Regarding mRNA expression, in the comparison between SHR and WKY, the top gene network was related to metabolism. Also in this comparison, a large number of genes was involved in cellular growth and proliferation or cellular movement, as seen in the SHR maturation. This is in agreement with the increase in wall thickness that we previously found in SHR [8]. It is also remarkable that a number of genes that are differentially expressed were related to the immune system. Although at first sight this could suggest an ongoing inflammatory processes, typical markers of inflammation and leukocyte infiltration such as CD68 did not emerge in our study. It is therefore more likely that differences in the expression of these immune related genes are consequence of the genetic differences between WKY and SHR.
ER stress
The most significantly upregulated gene in SHR vessels as compared to WKY at both ages was thrombospondin 4 (Thbs4). This protein is frequently considered to be an extracellular matrix protein. It was recently identified as a mechano-signaling molecule in the heart [30]. It has been shown to be up-regulated in the heart during pressure overload, where it is expressed in various tissues including blood vessels [31]. In the latter study, it was shown to limit inflammation and fibrosis in the heart, indicating that it plays an important role in matrix remodeling. However, in our hands, immunostaining revealed that THBS4 is mainly located intracellularly. This is more consistent with a second important role attributed to THBS4, the ER stress response via ATF6α in heart [15]. We therefore focused on this pathway, and further investigated ATF6α and its downstream targets.

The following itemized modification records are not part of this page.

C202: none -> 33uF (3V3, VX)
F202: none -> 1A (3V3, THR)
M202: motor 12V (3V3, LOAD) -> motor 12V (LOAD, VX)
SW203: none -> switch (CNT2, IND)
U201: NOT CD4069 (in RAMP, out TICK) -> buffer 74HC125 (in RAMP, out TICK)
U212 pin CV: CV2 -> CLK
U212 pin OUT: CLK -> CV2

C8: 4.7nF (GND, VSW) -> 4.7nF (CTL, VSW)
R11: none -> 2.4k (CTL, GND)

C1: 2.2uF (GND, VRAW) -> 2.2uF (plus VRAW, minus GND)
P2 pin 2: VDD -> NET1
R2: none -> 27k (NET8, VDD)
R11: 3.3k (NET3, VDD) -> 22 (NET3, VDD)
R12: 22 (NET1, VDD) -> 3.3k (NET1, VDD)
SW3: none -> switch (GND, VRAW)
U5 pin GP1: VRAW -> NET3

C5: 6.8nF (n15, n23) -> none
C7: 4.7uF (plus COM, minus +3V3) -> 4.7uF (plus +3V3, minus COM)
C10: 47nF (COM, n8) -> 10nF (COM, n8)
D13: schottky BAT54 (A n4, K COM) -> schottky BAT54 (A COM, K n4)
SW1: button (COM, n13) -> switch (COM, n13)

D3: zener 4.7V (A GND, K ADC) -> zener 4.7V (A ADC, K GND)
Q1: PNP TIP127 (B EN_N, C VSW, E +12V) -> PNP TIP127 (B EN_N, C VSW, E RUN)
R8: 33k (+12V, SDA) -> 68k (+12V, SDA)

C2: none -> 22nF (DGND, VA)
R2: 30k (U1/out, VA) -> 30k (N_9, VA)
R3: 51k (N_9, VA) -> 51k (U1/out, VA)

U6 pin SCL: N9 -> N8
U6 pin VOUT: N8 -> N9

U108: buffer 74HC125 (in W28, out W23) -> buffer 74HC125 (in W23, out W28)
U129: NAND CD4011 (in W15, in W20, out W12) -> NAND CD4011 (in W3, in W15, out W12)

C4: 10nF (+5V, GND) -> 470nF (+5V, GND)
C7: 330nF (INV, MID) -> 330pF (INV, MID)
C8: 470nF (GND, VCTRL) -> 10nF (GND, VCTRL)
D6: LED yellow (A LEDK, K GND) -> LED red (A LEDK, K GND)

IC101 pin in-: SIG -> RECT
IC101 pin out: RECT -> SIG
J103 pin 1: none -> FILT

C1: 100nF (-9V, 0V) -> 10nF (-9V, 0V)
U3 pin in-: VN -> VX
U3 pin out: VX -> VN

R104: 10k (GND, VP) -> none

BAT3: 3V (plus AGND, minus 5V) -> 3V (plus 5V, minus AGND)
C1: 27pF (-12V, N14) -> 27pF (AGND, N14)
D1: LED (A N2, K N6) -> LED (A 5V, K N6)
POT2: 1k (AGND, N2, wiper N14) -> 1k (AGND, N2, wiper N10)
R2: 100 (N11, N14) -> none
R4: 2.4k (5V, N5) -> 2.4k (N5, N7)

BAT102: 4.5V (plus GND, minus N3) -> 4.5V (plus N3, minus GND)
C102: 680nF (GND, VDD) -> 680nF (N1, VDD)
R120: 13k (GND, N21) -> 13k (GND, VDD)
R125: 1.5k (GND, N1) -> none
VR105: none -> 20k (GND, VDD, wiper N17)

ER stress leads to misfolding and aggregation of proteins in the ER lumen. Recently, several studies have pointed out a link between hypertension and ER stress. Thus, ER stress inhibitor treatment decreased blood pressure, as well as aortic apoptosis, collagen content and fibrosis in aortas of Ang II infused Sprague Dawley rats [32]. The ER stress inducer tunicamycin increases blood pressure and vascular smooth muscle contractility [33]. In SHR, suppression of ER stress normalizes endothelium-derived contracting factors (EDCF)-mediated contractions in the aorta of the SHR [34]. The strong up-regulation of Thbs4 led us to analyze 23 targets of ATF6α which indeed showed a clear pattern of up-regulation of the whole ER stress signaling pathway. Further analysis of the expression of THBS4, the cleaved form of ATF6α, and two of its targets by western blot confirmed the up-regulation of this pathway at the protein level in hypertension. In addition to this, another of the top upregulated genes in the array, the Tor1b (torsin family 1, member B) belongs to a family of proteins present in the membrane of the ER that has also been related to ER stress [35–38]. Thus, our data support the hypothesis that ER stress plays an important role in hypertension, particularly at the level of the resistance arteries.
Conclusions
Taken together, miRNA and mRNA expression analysis identified a large number of miRNAs and genes in resistance arteries that are differentially expressed upon maturation, some of which are specifically related to the development of hypertension. Those genes are mainly involved in extracellular matrix, vascular tone, metabolism, and in cell proliferation and growth processes. We report new miRNAs and genes of interest for further research in hypertension. One of these is Thbs4, which appears to play a role in ER stress associated with hypertension
Supporting Information
S1 Table. IPA results for miRNA microarray data.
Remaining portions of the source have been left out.